Thursday, 24 May 2012

What’s in a name?

What better way can there be to begin discovering your family history then by looking at the origin and meaning of the very surname that you inherited from your forebears.
So where do surnames come from and what do they mean?
At the start of the Middle Ages, after the Norman Conquest in 1066, most people were living in small farming communities. Everyone knew everyone so having just one name was enough. However as the population grew and people began to travel they had to find a way to distinguish themselves from others with the same first name. As a result people began to attach descriptive terms to each individual in order to set them apart.
The descriptive terms used can be split into 5 main groups.
  1. Locative surnames indicate that the first bearer came from a specific place. The surname Lincoln, for example, denotes someone who came from the city of Lincoln.
  2. Topographic surnames identify people by geographical features near where they lived, such as Church or Hill.
  3. Metonymic (Occupational) surnames tell you what people did – Carpenter, Farmer and so on.

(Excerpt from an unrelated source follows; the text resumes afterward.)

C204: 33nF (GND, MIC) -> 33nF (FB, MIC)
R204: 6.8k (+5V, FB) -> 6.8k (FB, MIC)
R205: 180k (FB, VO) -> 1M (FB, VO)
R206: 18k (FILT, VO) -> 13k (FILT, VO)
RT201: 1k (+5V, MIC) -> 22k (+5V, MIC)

  4. Sobriquets (or Nicknames) include surnames such as Black (probably describing hair colour), Cruikshank (bent legs), and Truelove. These nicknames might have been ironic, such as the surname Proud given to someone very shy.

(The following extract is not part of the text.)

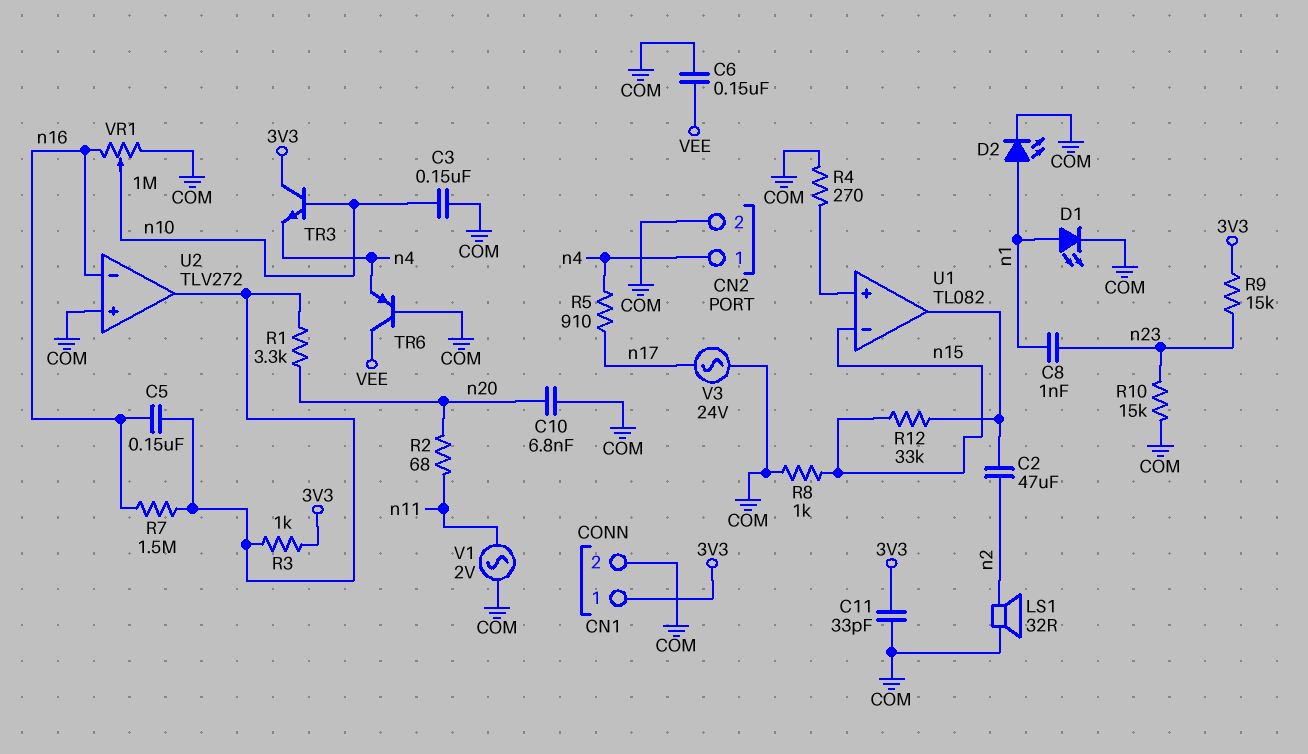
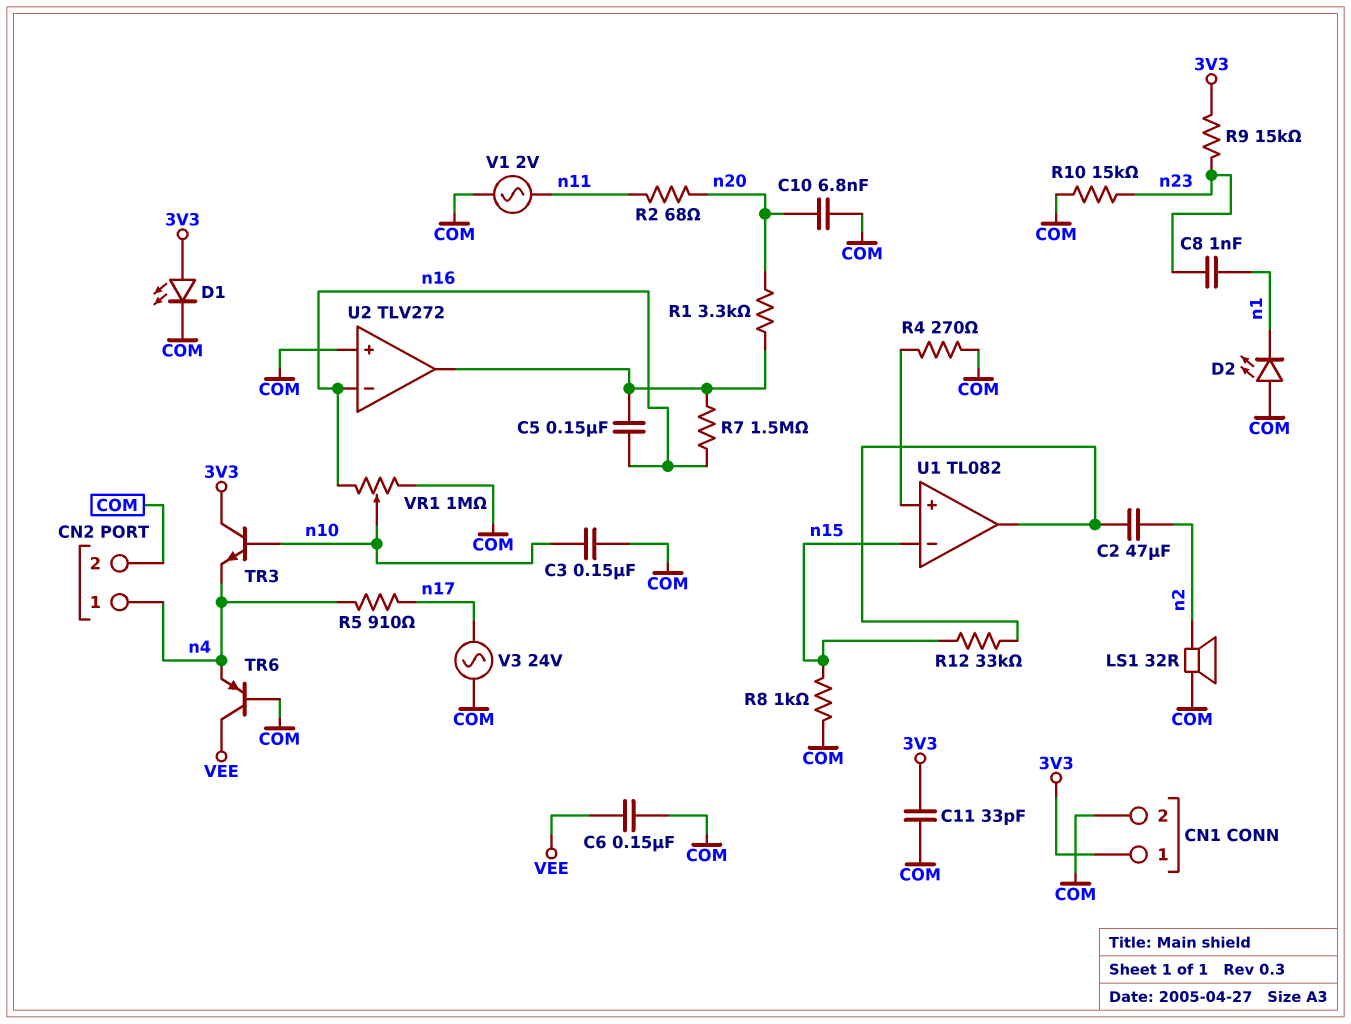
D1: LED (A n1, K COM) -> LED (A 3V3, K COM)
D2: LED (A n1, K COM) -> LED (A COM, K n1)
R3: 1k (3V3, U2/out) -> none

  5. Patronymic surnames (and less common ‘matronymics’) use the father’s name (or mother’s name) as the surname. Margesson is a matronymic surname, meaning son of Margery or Margaret, where Johnson is patronymic meaning ‘son of John’. 
What made surnames stick was the introduction of taxation. The taxman was only too pleased to distinguish one from the other when faced with four ‘Richards’ in the same village, each paying their rates and taxes in different amounts.
Once the taxman had made the distinction he would have been loath to change his records so once a surname was recorded in the parish rate list, there it remained for life. Not only that, but when ‘Richard’ died and the responsibility of rate paying moved to his son, the taxman would have simply crossed out Richard and replaced it with his son’s name and left the surname unaltered.

This is the way that surnames relating to one man only became hereditary, passing down to every member of the family.